Inizia la vita di Alberto Ascari nelle quattro ruote, a partire appunto dalla Mille Miglia del 1940 dove porta al debutto la Auto Avio 815 del futuro “Drake”.
Una parentesi pre-bellica di breve portata, prima che i cannoni ammutoliscano per un lungo periodo i tubi di scarico delle auto.
In questo frangente, poco tempo prima, Alberto Ascari aveva rilevato una commissionaria Fiat a Milano con annessa Officina.

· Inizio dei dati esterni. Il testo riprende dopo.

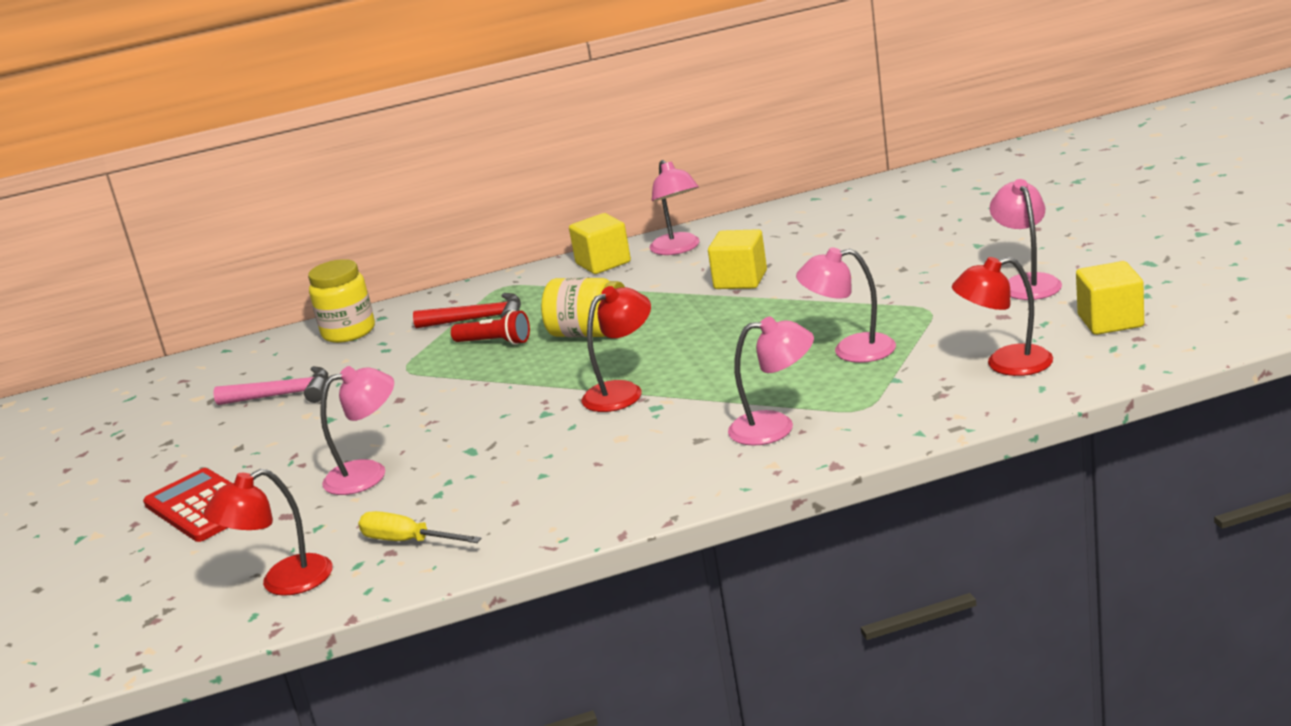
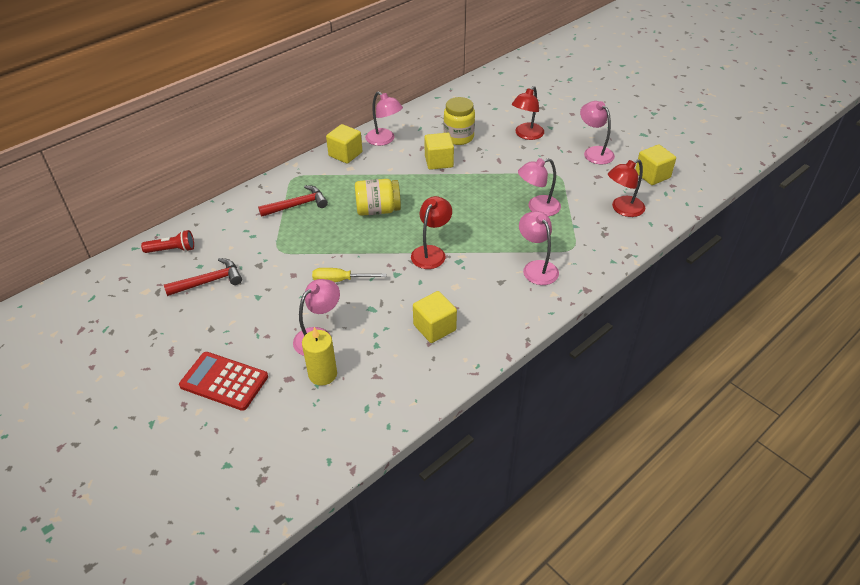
camera: 30 degrees left, 20 degrees up
(283, 582) = (328, 431): red lamp -> red lamp (526, 135)
(284, 395) = (209, 281): pink hammer -> red hammer
(334, 517) = (322, 374): none -> yellow candle
(349, 332) = (215, 224): yellow jar -> yellow jar (458, 137)
(408, 541) = (385, 384): yellow screwdriver -> yellow screwdriver (340, 280)
(495, 342) = (323, 222): red flashlight -> red flashlight (172, 250)
(542, 484) = (434, 327): none -> yellow cube
(775, 427) = (536, 267): pink lamp -> pink lamp turned 90 degrees counterclockwise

Qui acquisisce insieme a Gigi Villoresi, suo collega di volante e suo socio ed amico nella attività di officina, il servizio di assistenza di mezzi militari e di servizio nella zona di Milano. Si dice che si sia trasferito sino in Africa per dare supporto ai mezzi del Regio Esercito;
ma la cosa più incredibile per me è sapere che terminata la Guerra Ciccio non sembra volerne sapere di tornare a correre. Vi sto infatti raccontando non la vita di Alberto Ascari ma le cose straordinarie che nessuno aveva mai presentato a me di lui prima d’ora. Nel 1947 sono Villoresi e Piero Taruffi a promuovere Alberto, abbastanza passivo, a tornare dietro ad un volante: Taruffi convince il patron della Cisitalia Dusio a far correre Ciccio su una D46 in Egitto, mentre Gigi Villoresi gli procura un contratto con la Maserati. E Ciccio non delude, perché sfiora la vittoria nel monomarca Cisitalia “Bey Trophy” in Egitto arrivando dietro a Cortese nella Prima Manche e proprio a Piero Taruffi nella seconda; e regala alla Maserati la prima vittoria di sempre per la “A6 GCS” a Modena.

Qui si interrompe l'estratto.